While we consider dogs to be members of our family, feeding them the same food we eat can cause injury to them. Dogs are not used to eating the oily, fatty foods that we do, and they can get diarrhoea and upset stomachs from them. It’s important to know what foods are toxic to dogs and avoid them.
Chocolate and Caffeine
It’s a pretty well-known fact that chocolate is harmful to dogs. Unlike their feline friends, most dogs don’t have an “off” button when it comes to finding food. The amount and type of chocolate your dog consumes determines the symptoms and toxicity level he will experience. Symptoms can include vomiting, diarrhoea, increased thirst, abdominal discomfort, lethargy, muscle tremors, irregular heartbeat, high body temperature, seizures and death. The darker the chocolate is, the more dangerous it is to your puppy. They contain a higher concentration of caffeine and theobromine, both of which cause toxicosis in dogs. Keep your dog away from caffeinated beverages as well.
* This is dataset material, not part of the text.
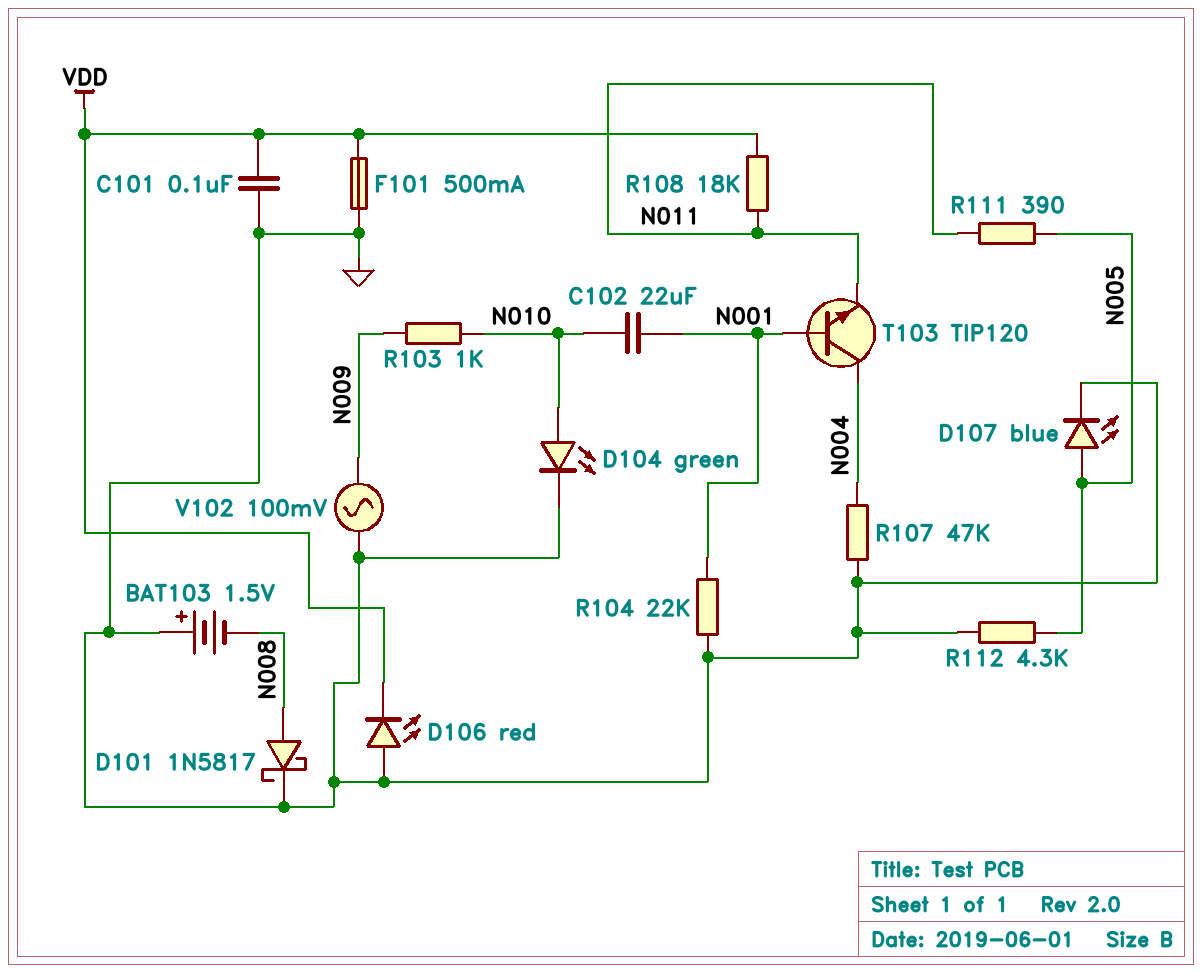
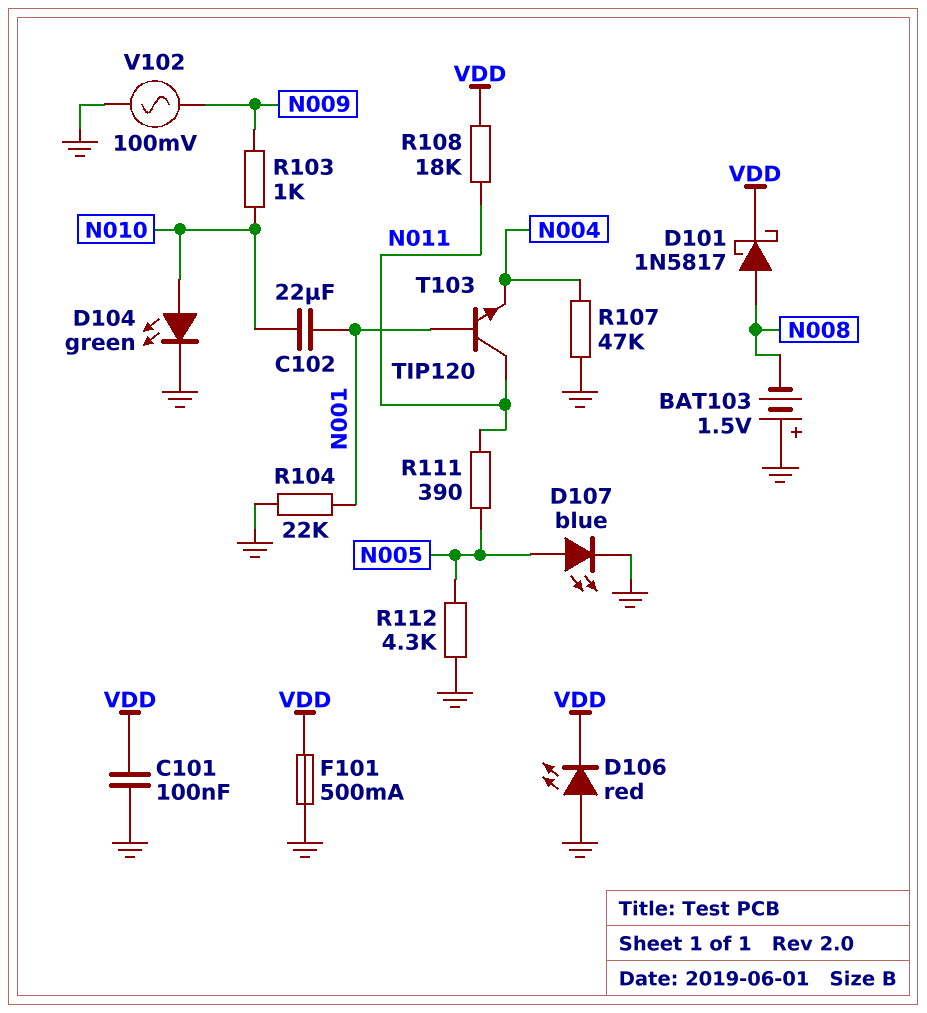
D101: schottky 1N5817 (A N008, K GND) -> schottky 1N5817 (A N008, K VDD)
T103: NPN TIP120 (B N001, C N004, E N011) -> NPN TIP120 (B N001, C N011, E N004)

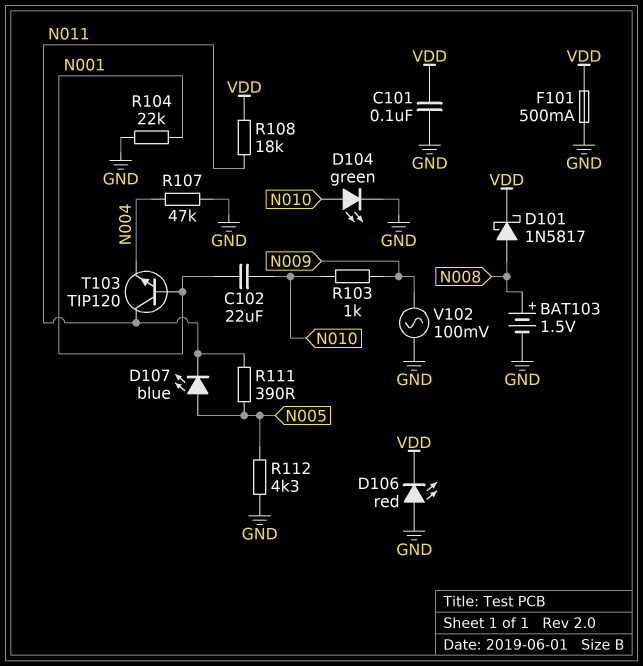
BAT103: 1.5V (plus GND, minus N008) -> 1.5V (plus N008, minus GND)
D107: LED blue (A N005, K GND) -> LED blue (A N005, K N011)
Learn more about the dangers of your dog consuming chocolate here.
Grapes and Raisins
While grapes and raisins are not harmful to some dogs, they have been associated with kidney failure in others. Simply put, it’s not worth the risk to find out! Vomiting, lethargy and diarrhoea can occur within 12 hours of ingestion. If the symptoms are not treated, they can lead to dehydration, decreased appetite and increased urination followed by decreased urination. If your dog has consumed grapes or raisins and these signs occur, take her to a vet immediately. Your dog can develop long-term kidney disease or even die from kidney failure within three to four days.
Alcohol and Raw Bread Dough
Small amounts of alcohol found in drinks, syrups and raw bread dough can be poisonous to dogs. These products contain ethanol, and beer also contains hops, both of which can cause alcohol intoxication. Signs of intoxication include vomiting, disorientation, high body temperature, restlessness, excessive panting, muscle tremors and seizures. Dogs that show signs of alcohol intoxication should be monitored by a vet until they recover, as it can cause failure of the organ systems and even death. The yeast in raw bread dough can also cause stomach expansion, which can result in tissue damage and difficulty breathing.
Xylitol is an artificial sweetener found in foods like sugarless gum, sugar-free sweets and baked goods. It can also be found in toothpaste, mouthwash, chewable vitamins and cough drops. Ingestion can cause a life-threatening drop in your dog’s blood sugar, as well as liver damage. Symptoms include vomiting, seizures and loss of coordination, which can occur anywhere from a few minutes to several hours after ingestion. According to the Pet Poison Helpline, a 10-pound dog would only need to eat a single piece of sugar-free gum to reach a potentially toxic dose. Dogs that ingest large amounts of xylitol can also develop liver failure. If you suspect that your dog has consumed anything that might contain Xylitol it is important that you contact your vet immediately.
Onions and Garlic
Anything in the onion family–from garlic to shallots to scallions to chives–is toxic to dogs. They contain compounds that can cause gastroenteritis, anaemia and serious damage to the red blood cells. Garlic is considered to be five times as potent as onions. Signs of onion or garlic poisoning often do not appear for several days after ingestion, but include lethargy, weakness and orange- to dark red-tinged urine. Japanese breeds of dogs such as Akitas and Shiba Inus tend to be more sensitive to garlic and onions.
Other Foods Harmful to Dogs
Dairy products can upset your dog’s digestive system and cause diarrhoea as well as food allergies. Ingestion of just a few macadamia nuts can cause weakness, paralysis and lack of coordination. Avocados contain persin, which can cause mild stomach upset in dogs. The bones in meat, chicken and fish can also be very hazardous to your dog. They can splinter and stick in the throat, break teeth or cut the intestines.
If you are unsure if you can feed a food to your dog, always consult your veterinarian first. As a general rule of thumb it is best to avoid feeding your dog human food anyways. While it can be hard to ignore those puppy dog eyes looking at you at the dinner table, feeding your dog can often result in weight gain among other more serious issues. To keep your dog out of harm’s way, it is best to stick to a diet of food specifically formulated to meet your dog’s nutritional needs.